The noble Earl, Lord Listowel, raised questions about the need for more informed debate in this area. The Youth Justice Board is conducting research into the way in which anti-social behaviour orders have impacted on younger offenders. Obviously, those who have an interest in this field are completely able to make approaches to the Youth Justice Board, and to submit whatever views and provide it with whatever evidence they wish. I have no doubt that, since we are a long time into the process of using anti-social behaviour orders as a tool that enables communities to fight back against anti-social behaviour, as this policy programme continues to develop it needs to be better informed, and we need to make it more precise and to understand better its impact.

I reflect on my community work and contact with our local communities, and I have found a broad welcome for what we have managed to achieve through this programme and by attacking anti-social behaviour in this direct way. That is not to say that it should always be above criticism, nor should we not seek to refine and improve the policy, because that clearly has some merit. Even its most fierce critics—I have been given a flavour of them this afternoon—will agree that the anti-social behaviour order has a place in the package of measures that can be used to tackle crime in our communities.

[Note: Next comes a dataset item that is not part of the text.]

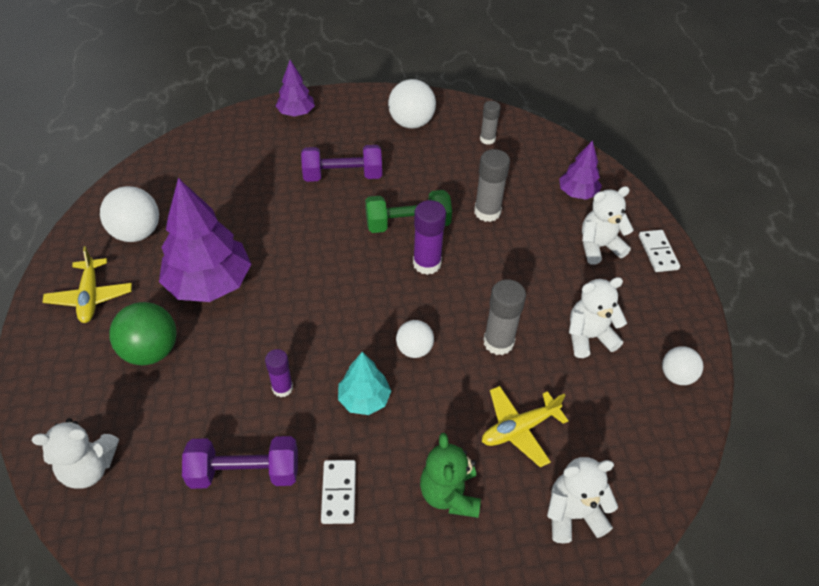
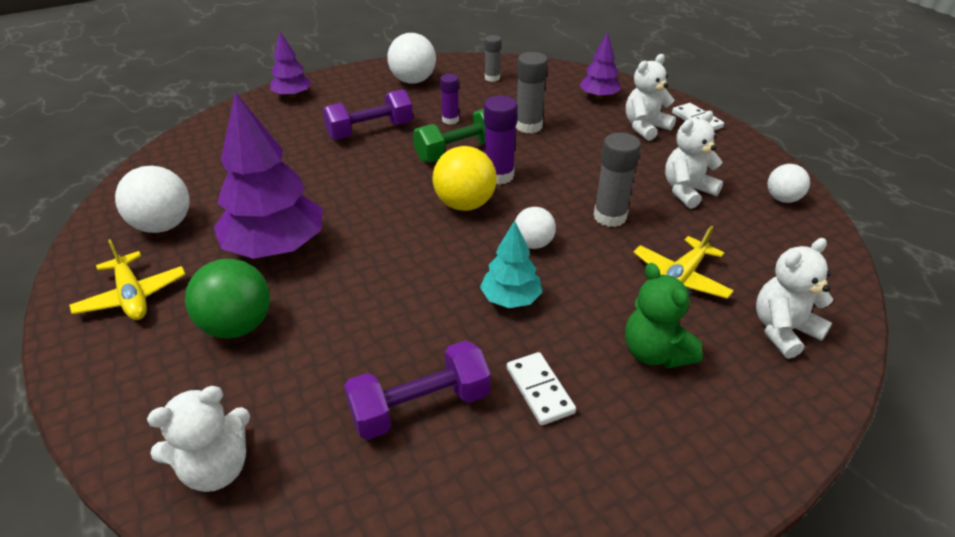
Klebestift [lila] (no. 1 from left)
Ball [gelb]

Baroness Linklater of Butterstone: I am most grateful to all noble Lords who have spoken so eloquently on behalf of my amendment. I say to the Minister that of course it is down to the court to decide about naming and shaming, but I am sorry to hear that he feels that what I have said is a recycling of what I have said previously, or that he has heard my speech before.

Lord Bassam of Brighton: I was not seeking to be disparaging in any way. I want to make one point. The noble Baroness falls into a trap when she says that it is all about naming and shaming. I invite her to think that it is something more than that. I went to some length to describe how I envisage the process working, how I watch it work and the sort of impact that it can have in a community. We need to understand that, because a whole constituency of people out there sees the value of knowing and understanding why young people are brought to book in such a way. It is right that that happens on many occasions and I am sure that she would accept it.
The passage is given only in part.